Ce ne sont ni les opportunités ni les informations qui manquent pour y arriver. Ce sont la motivation et l’implication active des acteurs concernés qui font défaut. Par exemple, l’université de Genève (faculté de médecine), le centre médical universitaire (CMU) , les hôpitaux universitaires de Genève (HUG)…offrent diverses possibilités de formation dont des diplômes postgrade, de spécialisation et de formation approfondie. Divers programmes de stage et de formation continue sont également offerts par des universités suisses, les Sociétés médicales suisses, etc.
A titre illustratif, l’université de Genève en partenariat avec d’autres universités suisses donnent aux médecins la possibilité d’acquérir une formation professionnelle en santé publique à travers le programme MD - MPH (docteur en médecine - maîtrise en Santé publique, medical doctor - master of public health). Dans le cadre de ce programme, les financements sont disponibles par le biais d’un programme de bourses mises au concours conjointement par plusieurs institutions (le Fonds national suisse, l'Académie suisse des sciences médicales (ASSM), Swiss Foundation for Excellence and Talent in Biomedical Research (Roche), OncoSuisse (SKL, SIAK et ISREC), la Fondation suisse de recherche sur les maladies musculaires, la Fondation Louis-Jeantet de médecine, la Fondation Velux et la Fondation Dr. Max Cloëtta).
Les personnes intéressées obtiendront des informations détaillées sur le site http://www.unige.ch/medecine/enseignement/formationPostgrade/DoctoratSciencesMed.html
Un seul doigt ne peut casser l’arachide. A la veille de passer le cap des 50 ans de la proclamation de l’indépendance nationale, il est nécessaire que nous soyons tous unis et regardions dans la même direction : celle de la démocratie, de la justice, du développement et de la paix au Tchad. Il suffit que chacun en soit convaincu et qu’il se mette au travail au nom de l’intérêt général.

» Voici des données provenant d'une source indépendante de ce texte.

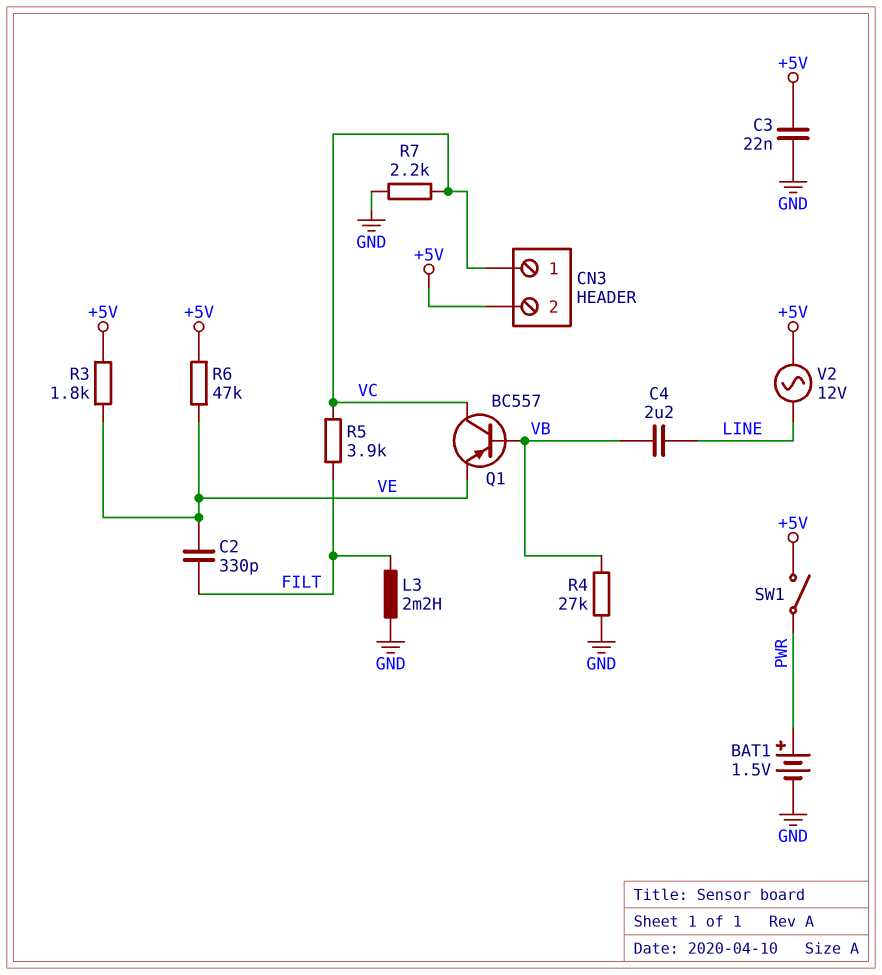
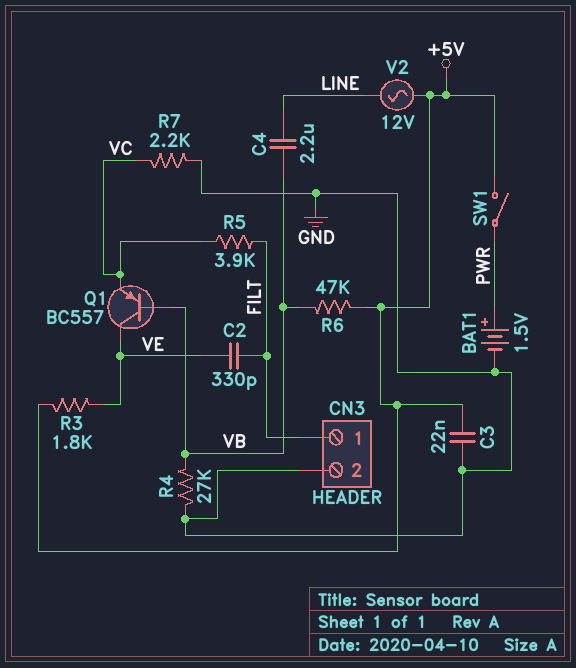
CN3 pin 1: VC -> FILT
CN3 pin 2: +5V -> GND
L3: 2.2mH (FILT, GND) -> none
Q1: PNP BC557 (B VB, C VC, E VE) -> PNP BC557 (B VB, C VE, E VC)
R6: 47k (+5V, VE) -> 47k (+5V, VB)

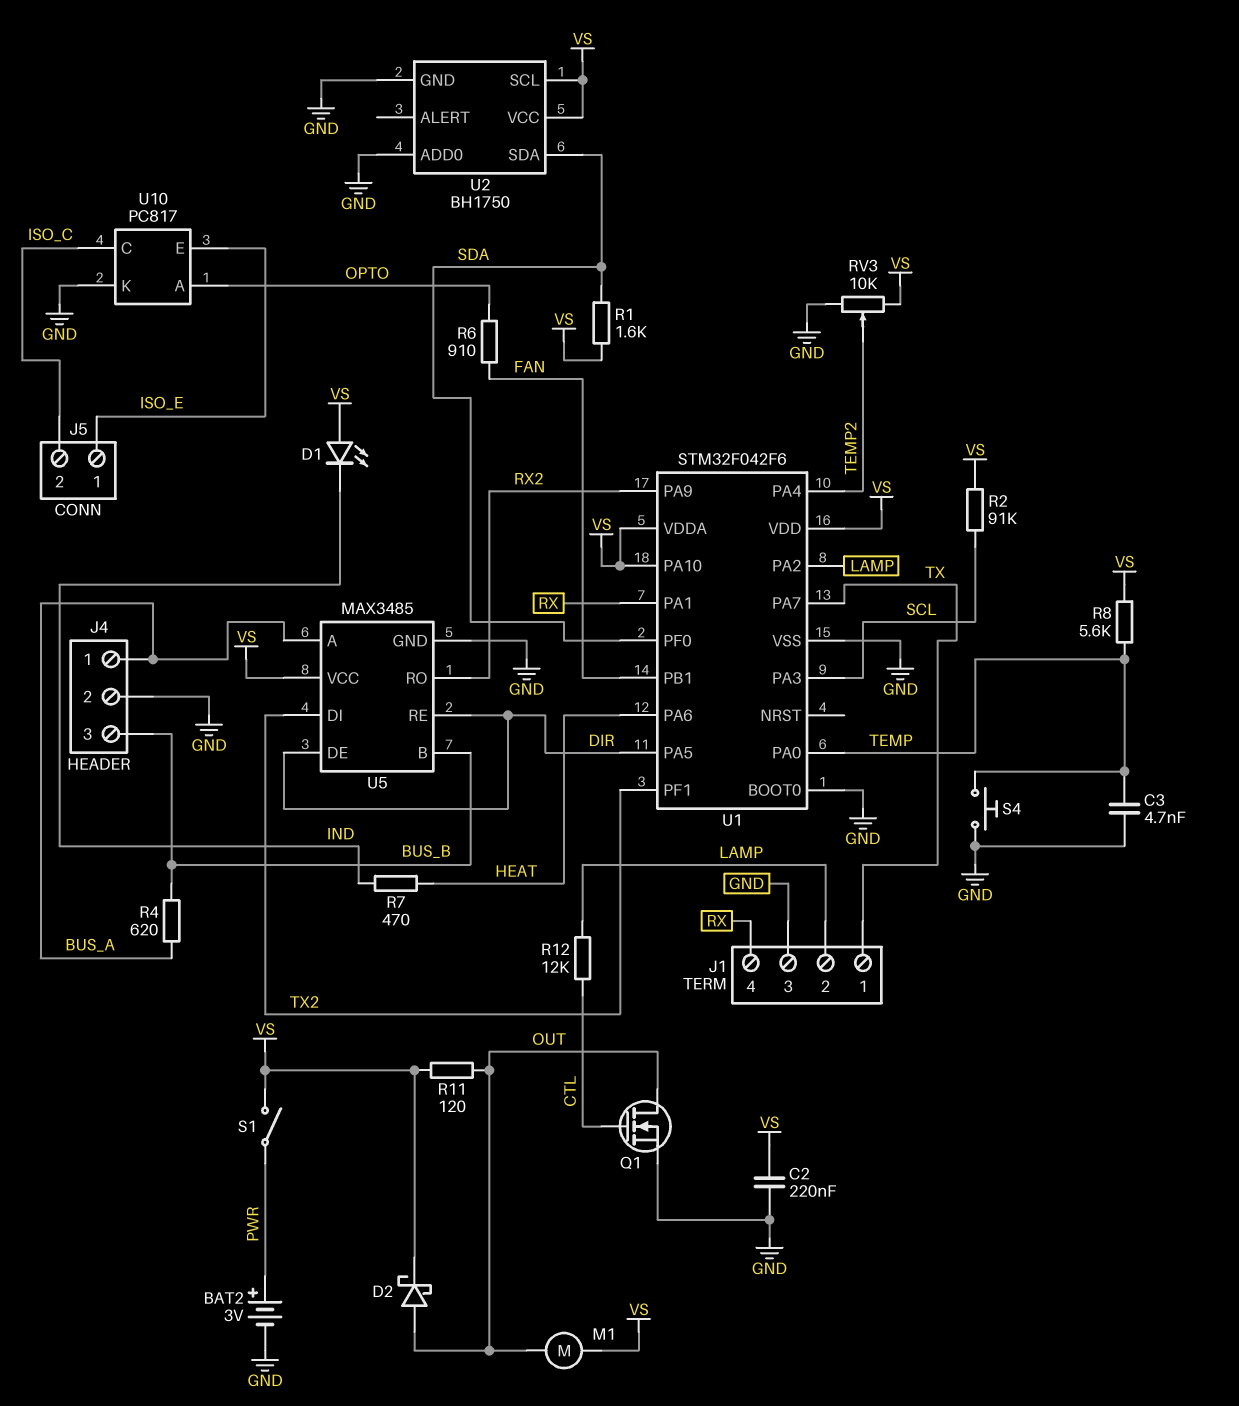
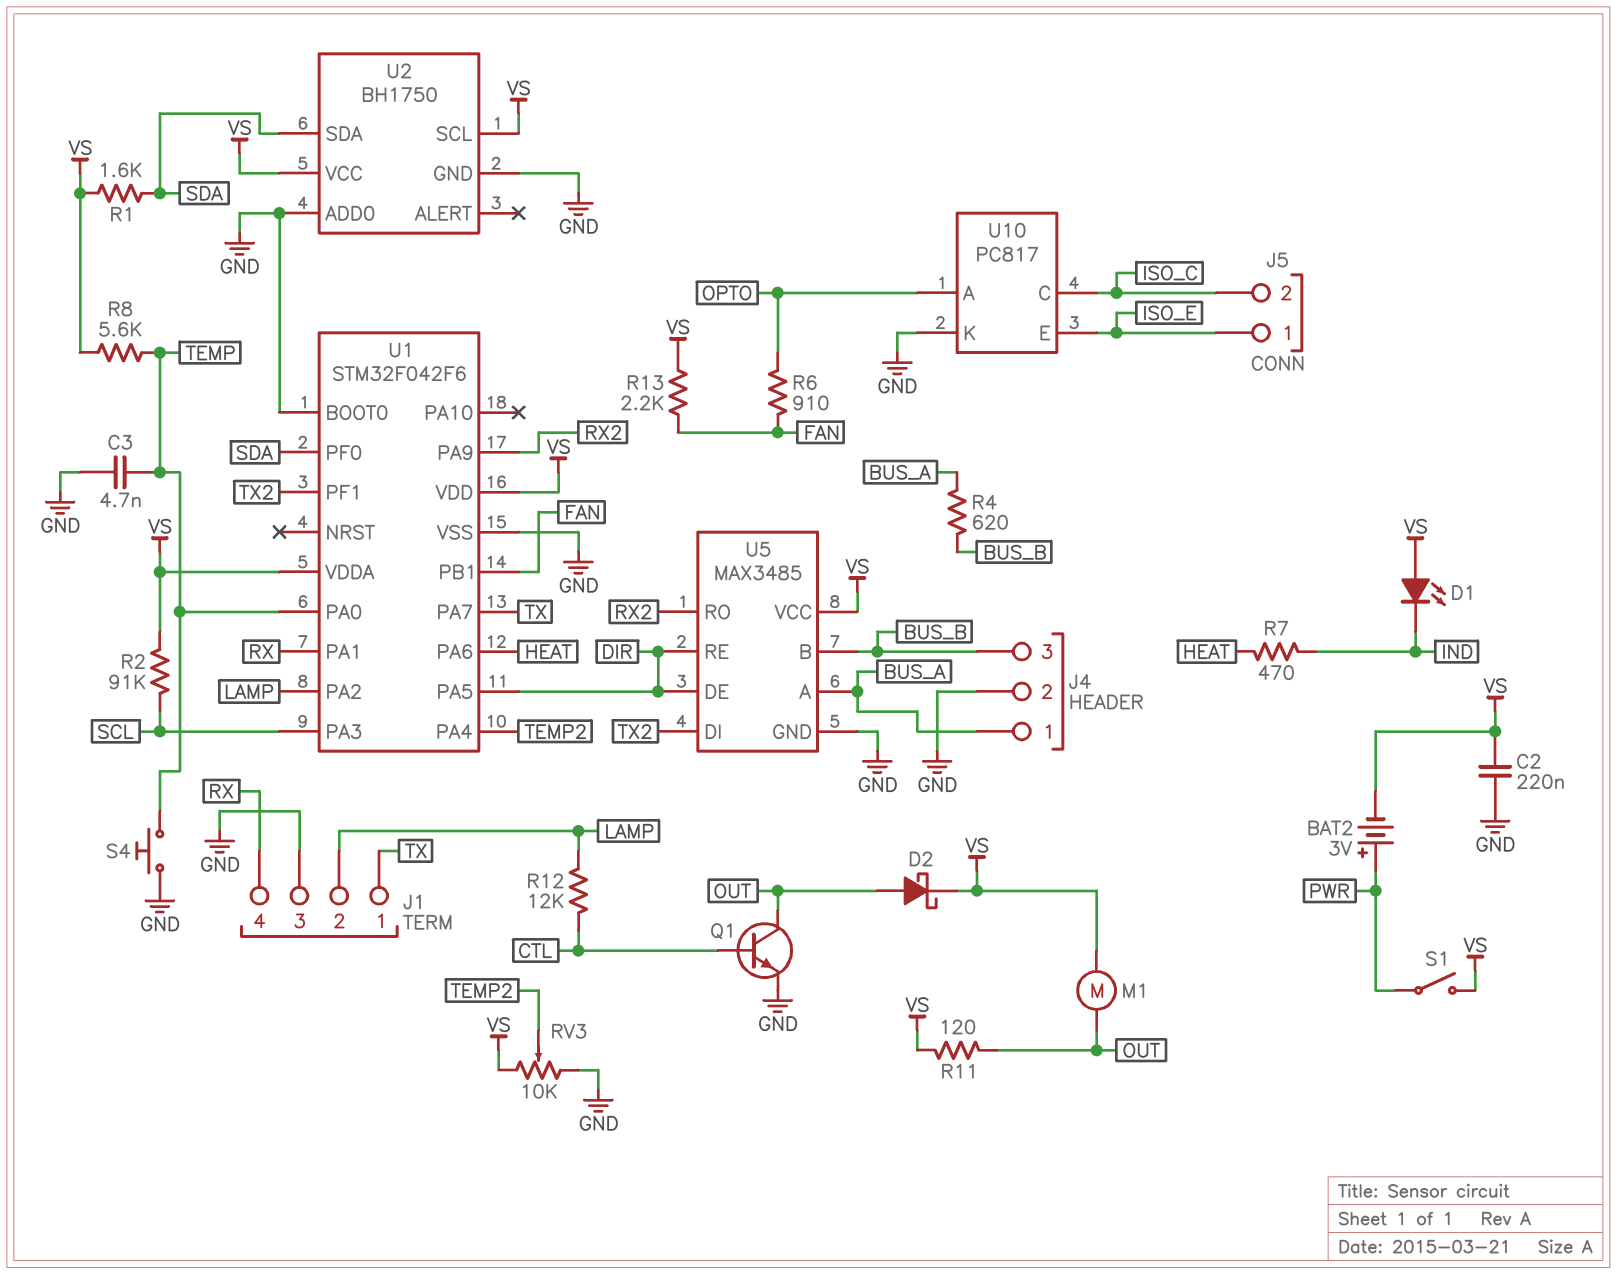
BAT2: 3V (plus PWR, minus GND) -> 3V (plus PWR, minus VS)
Q1: NMOS (G CTL, D OUT, S GND) -> NPN (B CTL, C OUT, E GND)
R13: none -> 2.2k (FAN, VS)
U1 pin PA10: VS -> none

Dans ce sens, les personnes mieux placées dans les circuits administratifs diplomatiques et autres, qui retiennent des informations importantes et utiles pour leurs compatriotes devraient mettre fin à cette attitude. Ceux qui n’agissent pas ou ne donnent pas ces informations par peur d’être remplacés ou concurrencés par ceux qui vont bénéficier de ces informations, devraient changer ce regard. L’amélioration de la formation et du niveau intellectuel de ces derniers ne constitue pas une menace mais bien au contraire un atout pour le Tchad et par conséquent pour ces mêmes personnes qui ont peur.